Los Angeles Times – President Trump (tweeted): “When a country (USA) is losing many billions of dollars on trade with virtually every country it does business with, trade wars are good, and easy to win.” Economists across the country reacted by spewing their coffee in horror. At least Trump acknowledges a trade war would ensue if he follows through on his threat to slap a 25 percent tariff on steel imports and a 10 percent tariff on imported aluminum. Other countries would waste no time retaliating, and the economic conflagration would begin. ... Trade wars, like shooting wars, are waged to inflict casualties. And like shooting wars, they tend to escalate. The best approach is not to start one.
New York Times – As with so many other policies (President Trump) has supported, he appears to have little understanding of this one. ... (Even) Trump’s chief economic adviser, Gary Cohn, appeared to be caught off guard; Cohn warned he might resign if Trump went through with the tariff plan. Ostensibly (the move is) aimed at punishing China, which has been driving down prices by producing far more metal than the world can use. But Trump’s move will have a limited effect on China because much of the steel and aluminum the U.S. imports actually comes from Canada, Brazil, South Korea and Mexico. ... Many experts fear Trump is just getting started and will impose new tariffs on a host of other imports, sending the United States into a much broader trade war, the likes of which the world hasn’t seen since the Great Depression.

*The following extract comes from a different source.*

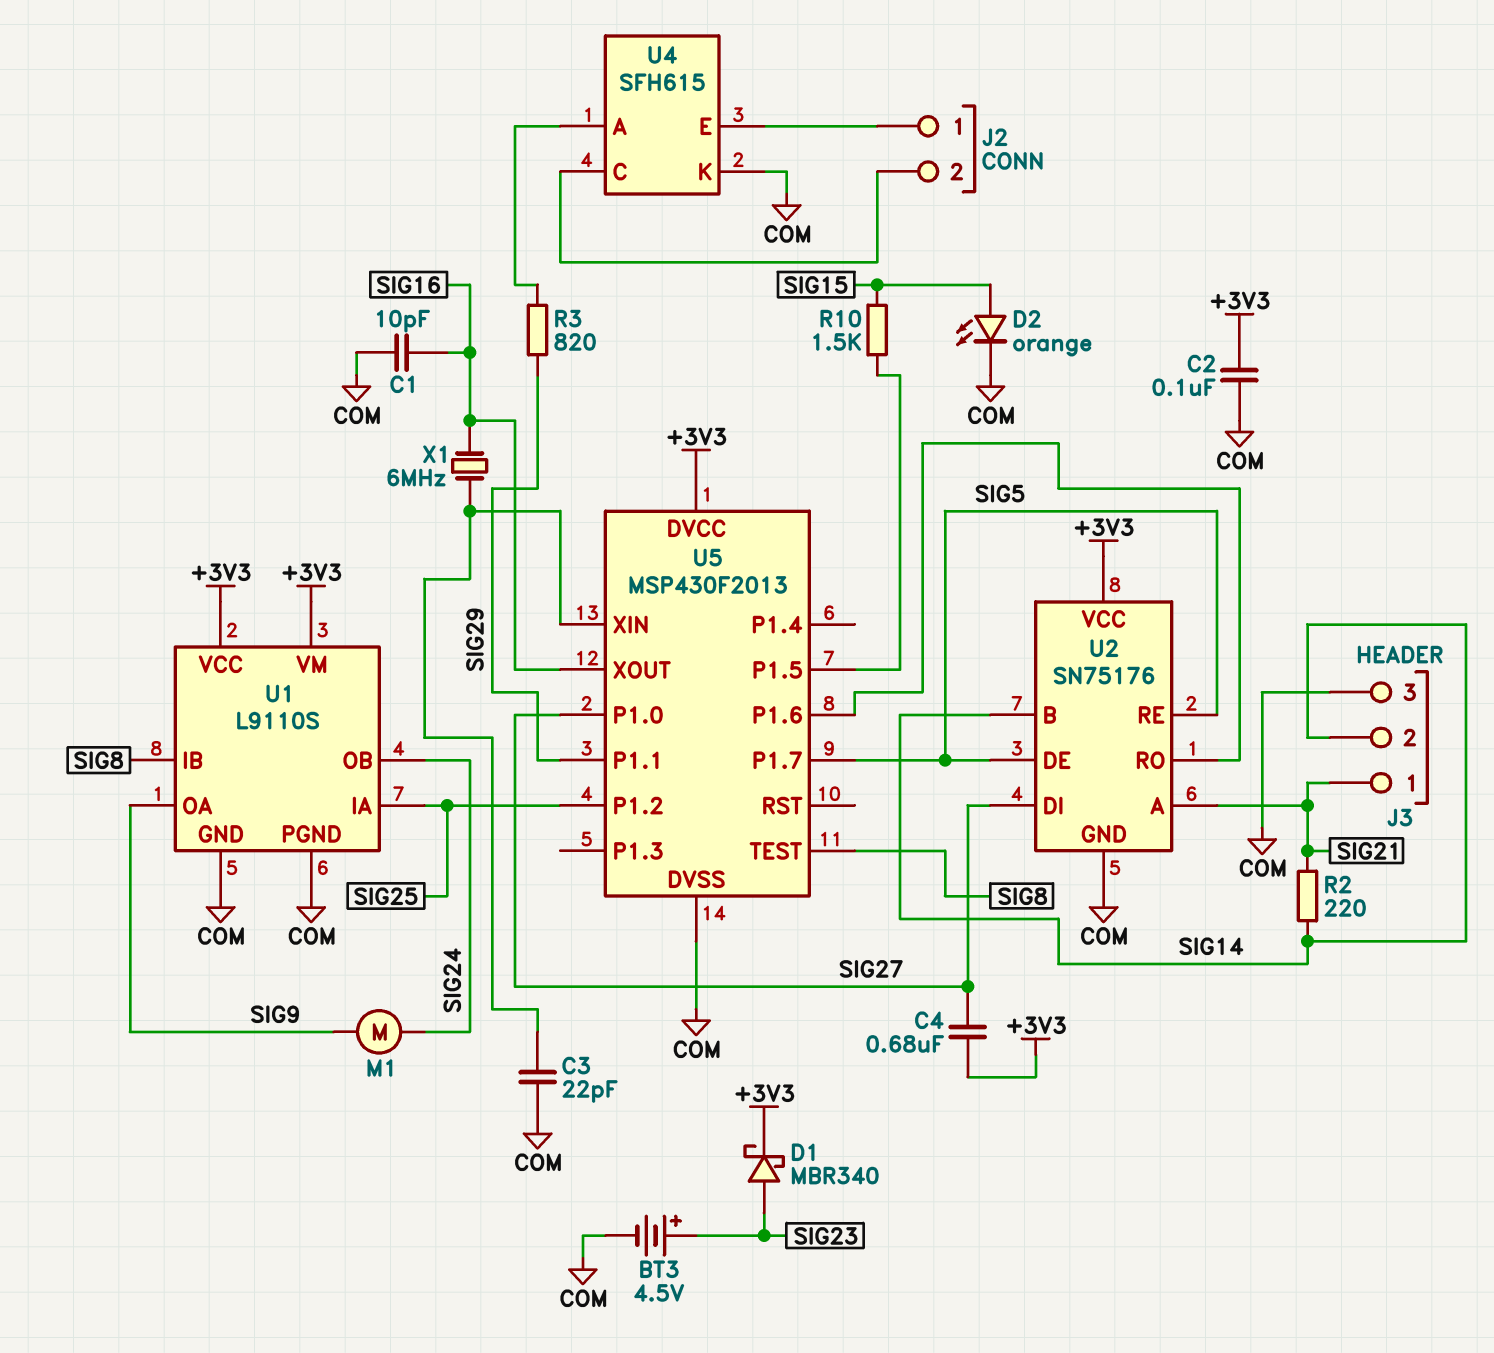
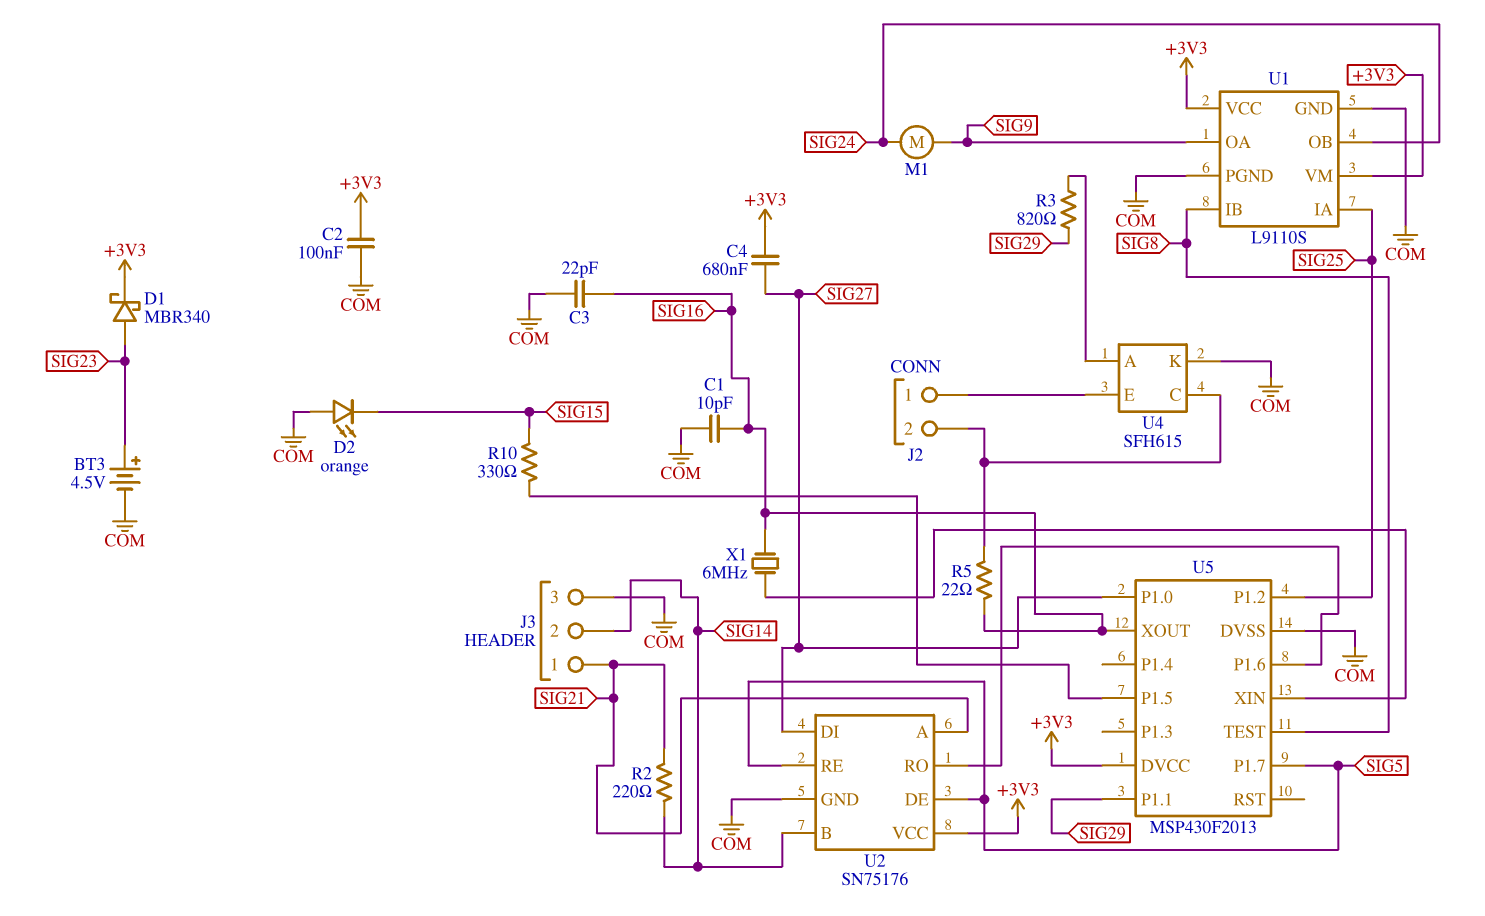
C3: 22pF (COM, U5/XIN) -> 22pF (COM, SIG16)
D2: LED orange (A SIG15, K COM) -> LED orange (A COM, K SIG15)
R5: none -> 22 (J2/2, SIG16)
R10: 1.5k (SIG15, U5/P1.5) -> 330 (SIG15, U5/P1.5)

(Tokyo) Yomiuri Shimbun – President Donald Trump should realize there is nothing to gain but a flare-up of futile trade frictions by imposing tariffs unilaterally. Slapping each other with countermeasures will impair the free-trade system that the United States has promoted consistently since the end of Word War II. It is the wrong decision.
Bloomberg View – It’s always dangerous to say Donald Trump has set a new low for presidential discourse, because he sets new lows with dreary regularity. Nonetheless, his heedless declaration that “trade wars are good, and easy to win” deserves special recognition. No president should need to be told that trade wars are, in fact, bad and impossible to win. By imposing new tariffs on steel and aluminum, Trump has embarked on a policy that is a clear and present danger to U.S. jobs and living standards. ... Tariffs will raise prices for U.S. consumers and put U.S. companies at a serious disadvantage in export markets. ... Yet boasting about how easy it is to win a trade war tops almost everything. It adds an element of historical and strategic obliviousness to the administration’s economic incompetence.
The Baltimore Sun – What was once the largest steel factory in the world, the giant Bethlehem Steel mill in Sparrows Point, Md., is completely gone. The loss of that plant leaves a giant void economically, culturally and psychologically. No matter what policies President Donald Trump pursues, it’s not coming back, and neither are the thousands of jobs lost over the decades at the nation’s remaining steel mills. Just like Mr. Trump’s promise to bring back the coal industry, his planned steel and aluminum tariffs are based on a naive nostalgia, and they could come at a tremendous cost.